Yes. Flush accepts BTC, ETH, BNB, LTC, USDT, USDC, TRX, POL, and DOGE for all live casino tables including What Is a Push in Blackjack? Tied Hands Explained. Crypto deposits at Flush carry no platform fees. TRX and POL typically confirm fastest for players who want to fund and play immediately. BTC and ETH are the most commonly used for larger session budgets. All live casino rakeback at Flush releases every 30 minutes regardless of which crypto you use.
Does basic strategy apply in What Is a Push in Blackjack? Tied Hands Explained?
Yes. Standard blackjack basic strategy applies to What Is a Push in Blackjack? Tied Hands Explained and reduces the house edge to its mathematical minimum for the specific rule set. Key decisions, when to hit, stand, split, or double, follow the same chart as standard European blackjack. What Is a Push in Blackjack? Tied Hands Explained may have specific rule variations (number of decks, dealer stands on soft 17, double after split) that slightly adjust the optimal strategy. Checking the What Is a Push in Blackjack? Tied Hands Explained rules panel at Flush before your session confirms the exact rule set in use.

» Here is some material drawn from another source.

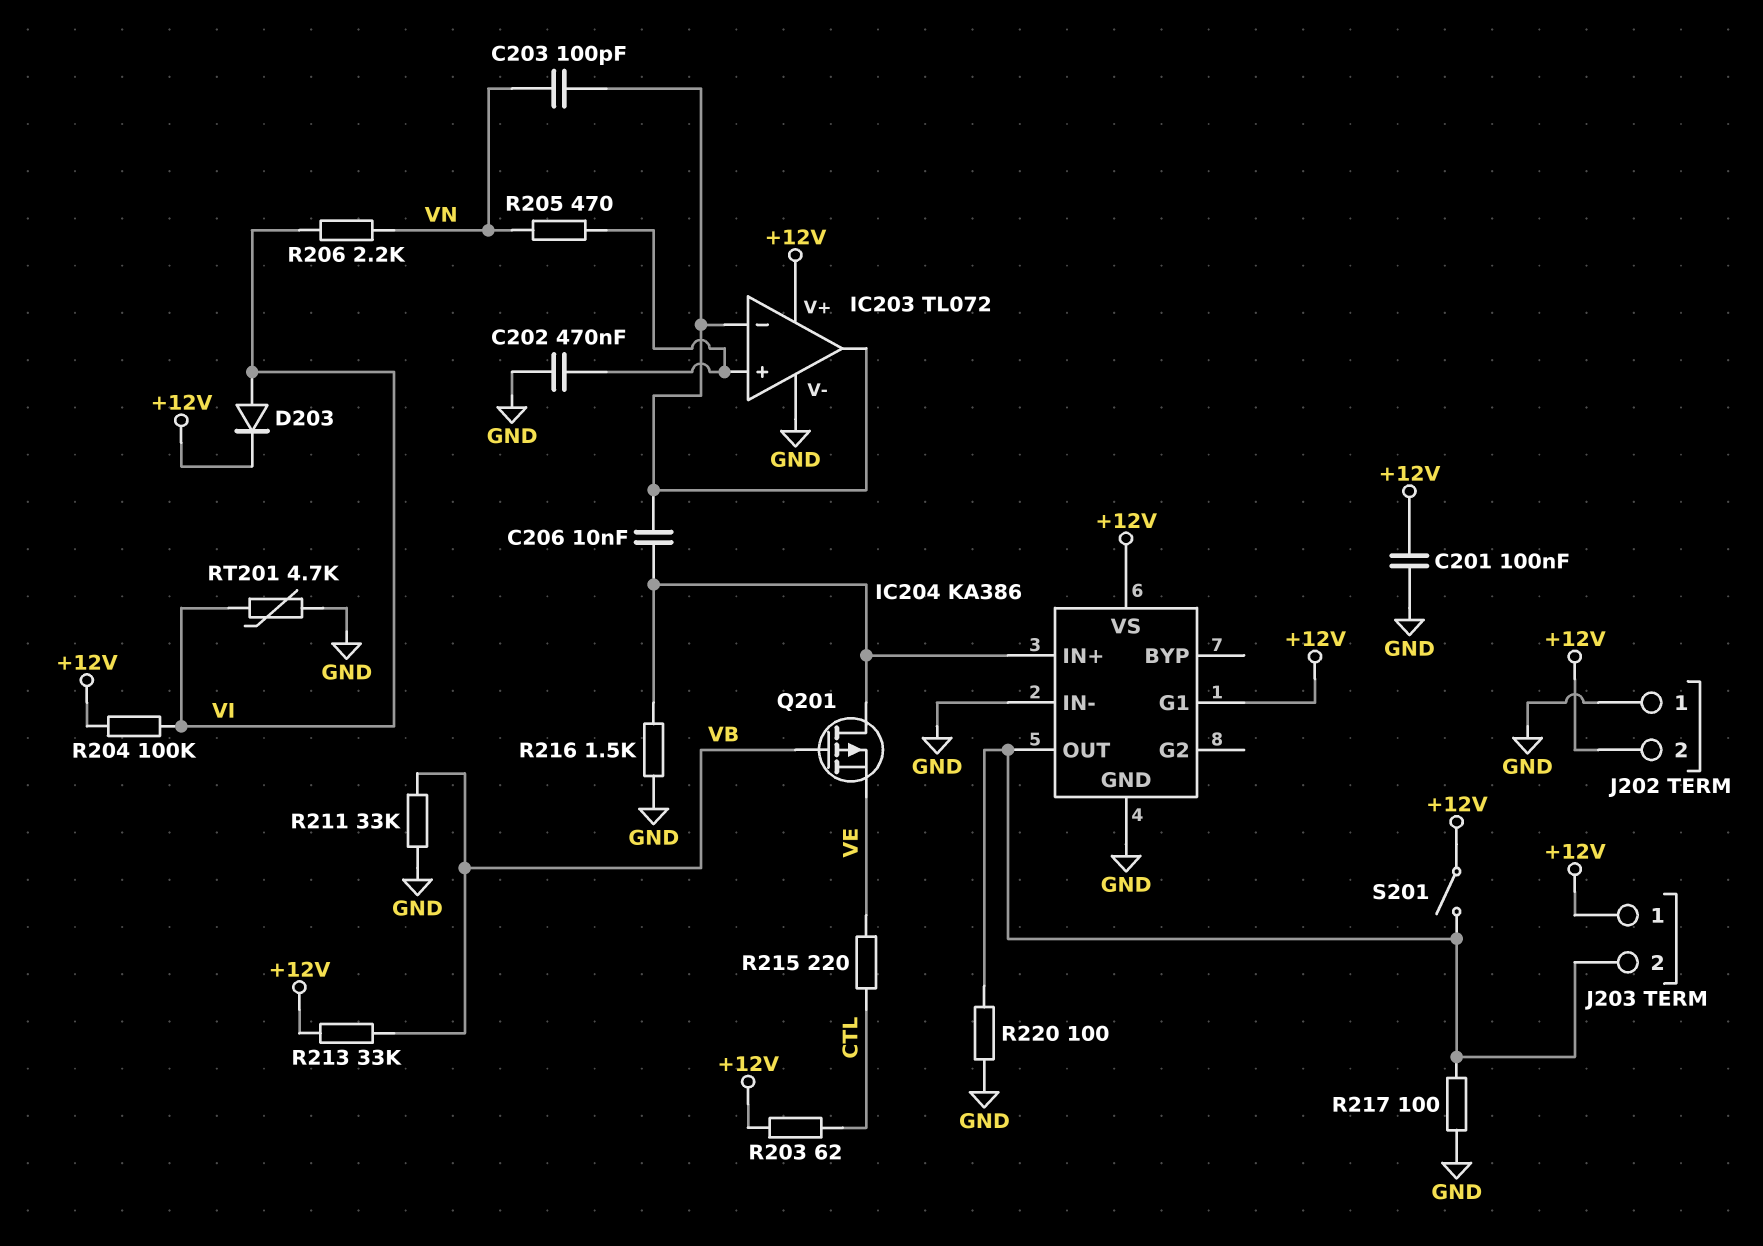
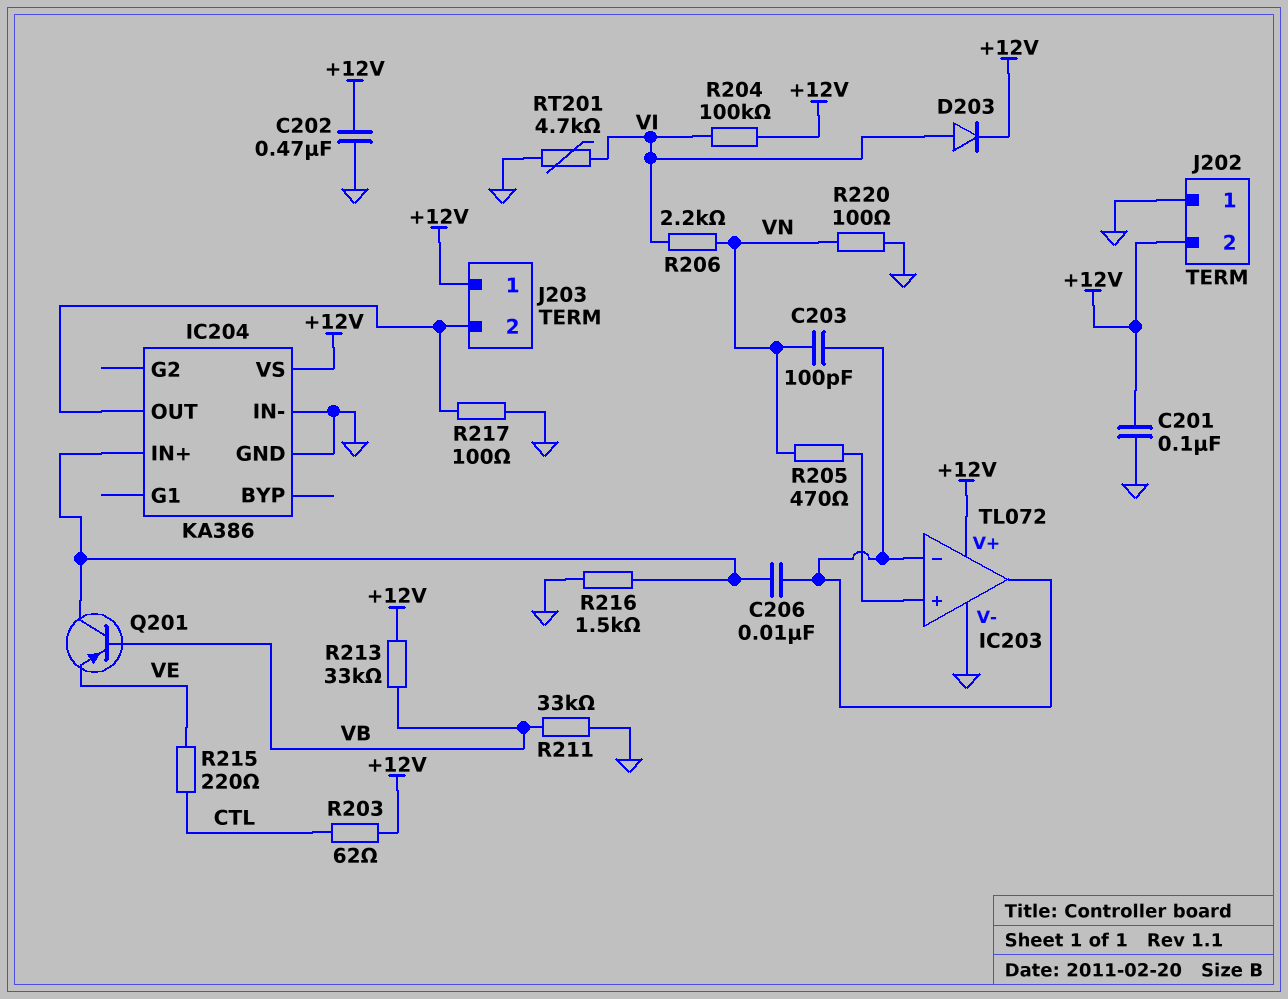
C202: 470nF (GND, IC203/in+) -> 470nF (+12V, GND)
IC204 pin G1: +12V -> none
Q201: PMOS (G VB, D IC204/IN+, S VE) -> PNP (B VB, C IC204/IN+, E VE)
R220: 100 (GND, IC204/OUT) -> 100 (GND, VN)
S201: switch (+12V, IC204/OUT) -> none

Does playing What Is a Push in Blackjack? Tied Hands Explained at Flush count toward VIP rakeback?
Yes. All real-money wagering on What Is a Push in Blackjack? Tied Hands Explained at Flush contributes to the rakeback system. Rakeback releases automatically every 30 minutes to your Flush account balance regardless of whether you’re winning or losing that session. The rakeback rate increases across Flush’s 10 VIP tiers, Iron, Bronze, Silver, Gold, Platinum, Diamond, Ruby, Emerald, Sapphire, and Vibranium. Higher-volume What Is a Push in Blackjack? Tied Hands Explained players at Flush progress through tiers faster and receive higher per-round rakeback rates that meaningfully reduce the effective house edge over time.
About the Author
Anastasia Nowak is a live casino specialist and senior editor at Flush with six years covering Evolution Gaming, Pragmatic Play Live, and Microgaming live dealer products. Her analysis focuses on RTP mechanics, house edge breakdowns, and practical session management for crypto casino players. She holds no financial relationships with any casino operator or software provider.